Das US-Außenministerium hat eine hochkarätige Kampagne gestartet, in der die neuen Social-Media-Vorschriften der Europäischen Union, insbesondere das Digital Services Act, kritisiert werden.
Sie werfen der EU vor, die Meinungsfreiheit zu untergraben und sich an 'orwellianischer' Zensur zu beteiligen. US-Beamte argumentieren, dass diese Gesetze dazu verwendet werden, europäische Politiker vor öffentlicher Kritik zu schützen und Dissens online zu unterdrücken. Der Streit hat sich verschärft, da beide Seiten sich auf bevorstehende Handelsgespräche vorbereiten, wobei die USA warnen, dass der Ansatz Europas einen gefährlichen Präzedenzfall für die weltweiten Online-Freiheiten setzen könnte.
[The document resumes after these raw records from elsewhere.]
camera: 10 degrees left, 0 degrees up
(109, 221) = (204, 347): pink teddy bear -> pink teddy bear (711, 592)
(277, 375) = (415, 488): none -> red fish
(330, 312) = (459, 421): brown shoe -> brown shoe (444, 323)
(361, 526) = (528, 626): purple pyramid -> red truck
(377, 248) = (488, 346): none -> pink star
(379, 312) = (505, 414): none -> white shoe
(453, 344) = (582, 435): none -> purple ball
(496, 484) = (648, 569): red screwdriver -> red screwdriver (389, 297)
Europäische Beamte verteidigen die Vorschriften hingegen als notwendig zur Bekämpfung schädlicher Inhalte und zum Schutz der Nutzer.
Der Konflikt verdeutlicht tiefe transatlantische Unterschiede hinsichtlich des Gleichgewichts zwischen der Regulierung von Online-Plattformen und dem Schutz der Meinungsfreiheit.